Bis vor wenigen Wochen war von der Leyen mit militärischen Fragen kaum in Berührung gekommen. Ihren Optimismus gegenüber einer gemeinsamen europäischen Verteidigungspolitik begründete sie mit dem, was sie bei ihrem ersten - und bislang einzigen - Besuch in Afghanistan sah: Sie sei "zutiefst beeindruckt" gewesen "vom Niveau und der Intensität der Zusammenarbeit innerhalb der Isaf-Staaten". Isaf ist die Mission der Nato in Afghanistan, an der fast 50 Staaten beteiligt sind. Allein im Norden, wo die Deutschen die Führung haben, arbeiten 16 Nationen zusammen.
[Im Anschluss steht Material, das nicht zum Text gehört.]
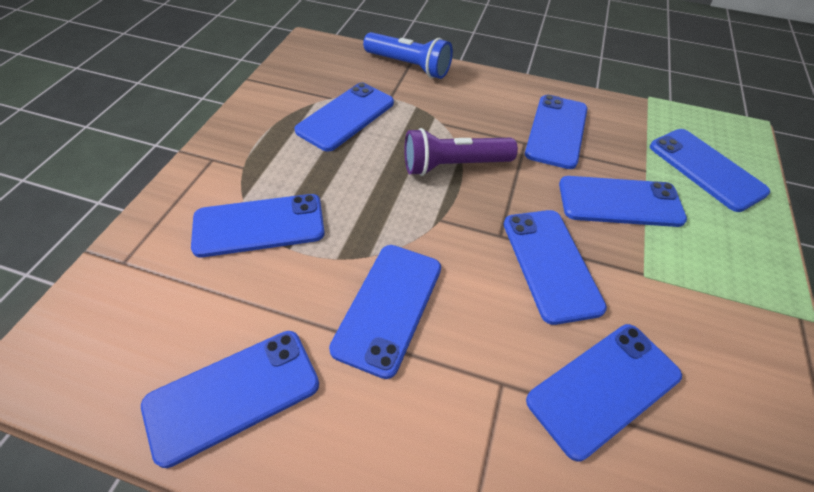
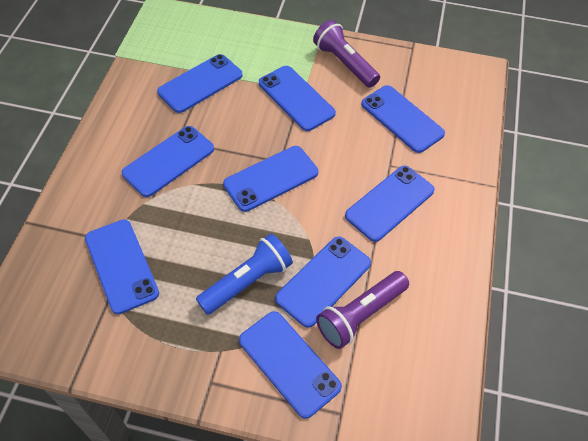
purple flashlight: 1 -> 2

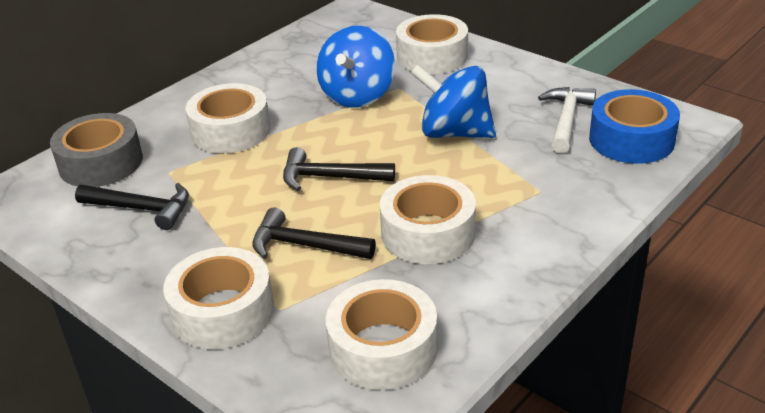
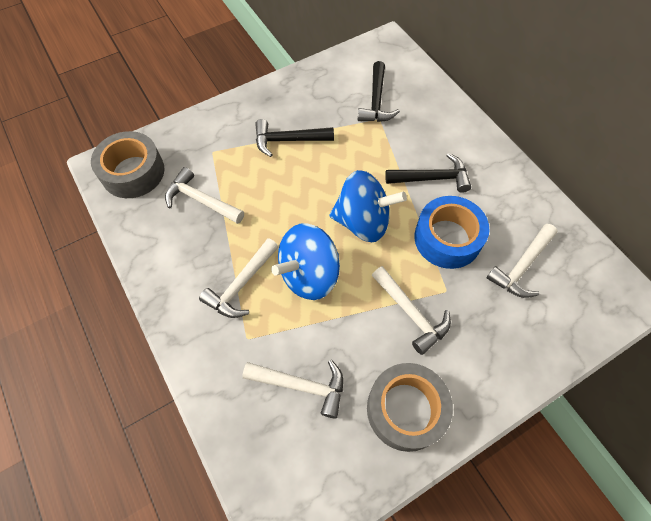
grey tape: 1 -> 2
white hammer: 1 -> 5
white tape: 5 -> 0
Von der Leyen führte auch die Missionen auf dem Balkan und am Horn von Afrika an und fragte: "Warum sollte es denn nicht möglich sein, diese gelebte Praxis auf die strategische und politische Ebene zu übertragen?" Anders ausgedrückt: Wenn man Seite an Seite kämpft, warum soll man seine Waffen unabhängig voneinander entwickeln und einkaufen?

Gemeinsame Verteidigung ohne gemeinsame Außenpolitik?

Eine einzelne nationale Armee wäre nur noch bedingt einsatzbereit. Und wollte ein Land seine auf EU-Ebene eingebrachten Kapazitäten zurückhaben, wäre das nicht ohne weiteres möglich.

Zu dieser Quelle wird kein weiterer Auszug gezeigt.